La directive 87/343 du 22 juin 1987 : reconnaissance définitive
Cette directive constitue une avancée majeure pour l’assurance-crédit. Malgré des réserves initiales sur sa compatibilité avec les principes communautaires, elle établit un cadre harmonisé pour cette activité.
La directive du 22 juin 1988 : libre prestation de services
La directive n°88/357/CEE simplifie les règles permettant aux entreprises d’opérer à l’étranger. Elle classe l’assurance-crédit et l’assurance caution dans la catégorie des « grands risques » lorsque le souscripteur exerce une activité professionnelle et que le risque se rapporte à cette activité.
Conséquences pratiques pour les assureurs et les assurés
La libre prestation de services
Les directives européennes instaurent la libre prestation de services, permettant aux assureurs d’un État membre de proposer leurs services dans un autre État membre sans y être établis. L’article L.112-7 du Code des assurances oblige désormais l’assureur à informer le souscripteur, avant tout engagement, du nom de l’État membre où est situé l’établissement contractant.
La « licence unique » et le principe du home country contrat
Les directives des 18 juin et 10 novembre 1992 instituent la « licence unique » reposant sur le principe du home country contrat. Tout assureur peut proposer des contrats d’assurance à partir de l’État membre où se trouve son siège social. Cette reconnaissance implicite a permis aux assureurs de pratiquer l’assurance-crédit dans toute l’Union.
L’intégration en droit interne français
Adaptation du Code des assurances
Le Code des assurances a intégré progressivement ces évolutions européennes. La loi n°94-5 du 4 janvier 1994 a introduit plusieurs exceptions, notamment l’article L.111-6, 1°, c, qui classe l’assurance-crédit parmi les grands risques.
L’article L.112-2 impose à l’assureur de remettre une fiche d’information préalable à la conclusion du contrat. L’article L.112-4 détaille les informations minimales que doit contenir la police d’assurance-crédit.

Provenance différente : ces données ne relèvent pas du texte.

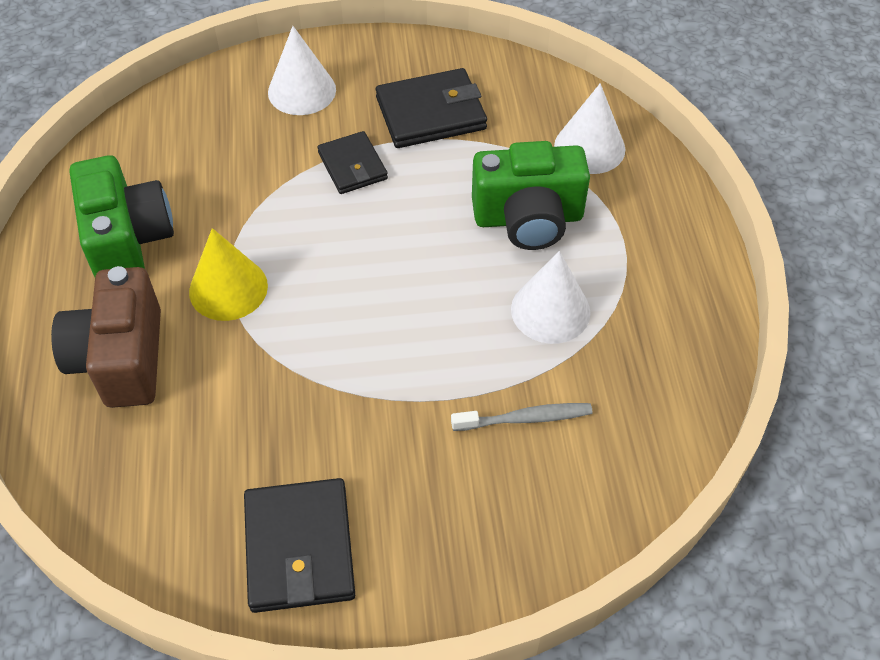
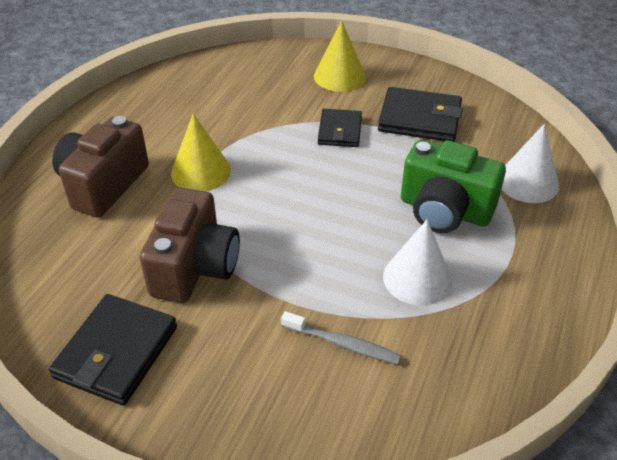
camera: 30 degrees right, 10 degrees down
(128, 240) = (162, 120): green camera -> none
(302, 91) = (339, 76): white cone -> yellow cone
(311, 409) = (195, 267): none -> brown camera

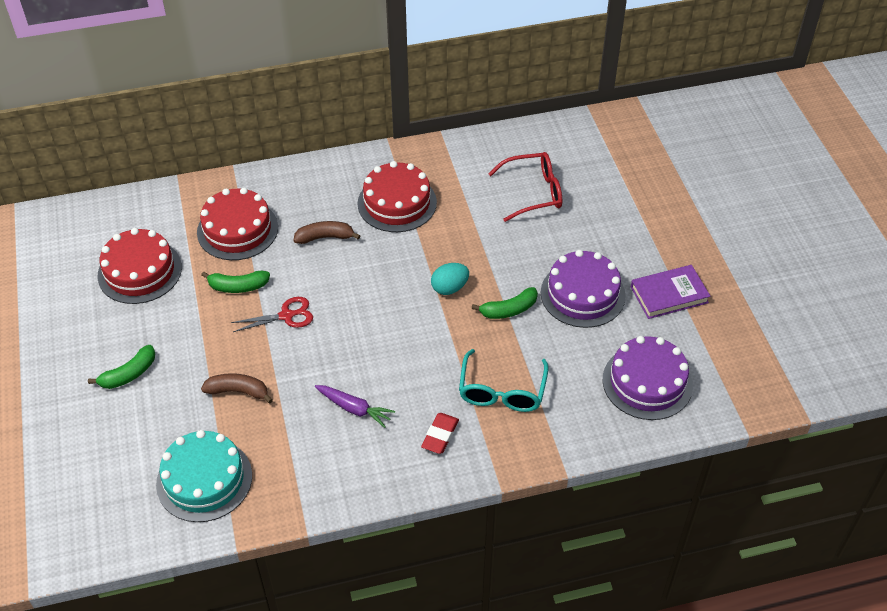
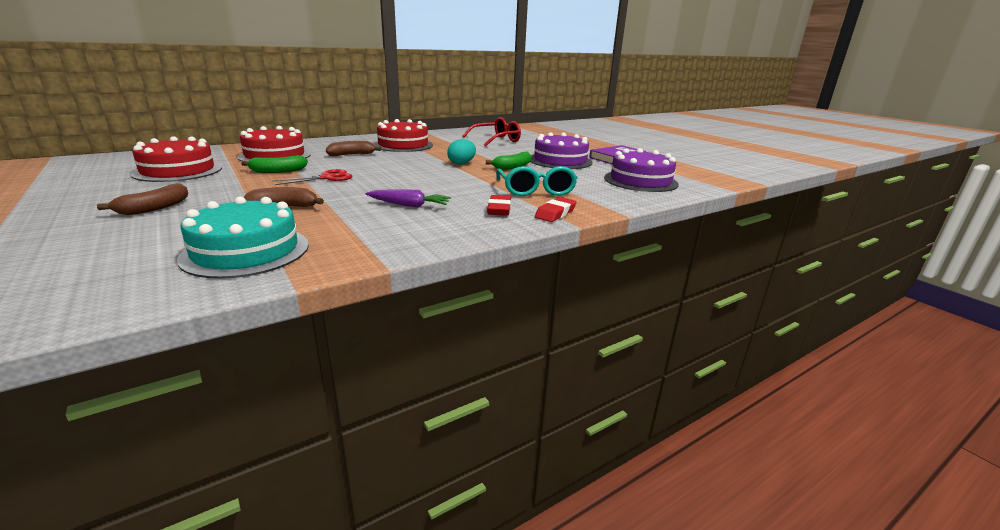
camera: 20 degrees left, 25 degrees down
(129, 374) = (154, 208): green banana -> brown banana
(493, 456) = (555, 213): none -> red eraser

Classification en branches distinctes
L’article R.321-1 du Code des assurances répertorie expressément tant l’assurance-crédit que l’assurance caution parmi les activités qu’une entreprise d’assurance peut pratiquer avec agrément. L’assurance-crédit est classée dans la branche 14, distincte de l’assurance caution (branche 15).
Cette classification distincte confirme définitivement la nature juridique de l’assurance-crédit comme véritable contrat d’assurance.
La qualification de contrat d’assurance n’est pas anodine. Elle implique l’application de règles spécifiques comme l’indemnisation, la subrogation ou les obligations d’information, qui diffèrent des mécanismes bancaires.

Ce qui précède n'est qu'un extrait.